Born at Ribemont in Picardy, Condorcet had a brilliant scholastic career with the Jesuits at Rheims and at the Collège de Navarre in Paris. He attracted the attention of such mathematicians as d'Alembert, Clairaut, Fontaine, and Lagrange, although his mathematical publications had no permanent importance. At the same time he attended the salon of Mile, de Lespinasse, became a friend of Turgot's, and, with d'Alembert, made a pilgrimage in 1770 to Fernet to see Voltaire. He remained on excellent terms with Voltaire. He married Sophie de Grouchy in 1787; their salon at the Hôtel des Monnaies became one of the most brilliant in Paris.

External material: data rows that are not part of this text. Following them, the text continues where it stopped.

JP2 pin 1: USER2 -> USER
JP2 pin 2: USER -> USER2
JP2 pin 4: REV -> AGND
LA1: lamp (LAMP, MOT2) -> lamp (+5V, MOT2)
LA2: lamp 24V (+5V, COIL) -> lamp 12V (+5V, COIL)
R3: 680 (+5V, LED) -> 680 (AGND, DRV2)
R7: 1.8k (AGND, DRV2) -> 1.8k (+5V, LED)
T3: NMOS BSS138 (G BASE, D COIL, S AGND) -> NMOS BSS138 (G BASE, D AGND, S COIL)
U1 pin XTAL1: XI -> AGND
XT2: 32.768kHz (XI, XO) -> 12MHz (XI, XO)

Condorcet pursued three careers simultaneously and with varying success—an academic one, an administrative one, and a political one. As assistant to the secretary of the Académic des Sciences from 1769 on, he wrote a large number of éloges and recorded proceedings; he was elected a member of the Académic Française in 1782. As an administrator, he was appointed inspecteur des monnaies in 1774 and entrusted with various scientific missions by Turgot, then the minister of finance. Finally, in the context of politics, he drew up, in 1789, the petition of the nobility of Nantes (one of the cahiers de doléances). As a deputy to the Legislative Assembly, he was an active member of the Committee on Public Education. After being elected to the Convention, he was chosen to prepare the Girondist draft for the constitution, but although his proposals were almost always passed on the floor, they were very rarely put into effect. In 1793 he shared the fate of the Girondins: his arrest was ordered in July 1793, but he managed to remain hidden in Paris until March of the following year; then he was arrested, and he died under mysterious circumstances in the prison of Bourg la Reine.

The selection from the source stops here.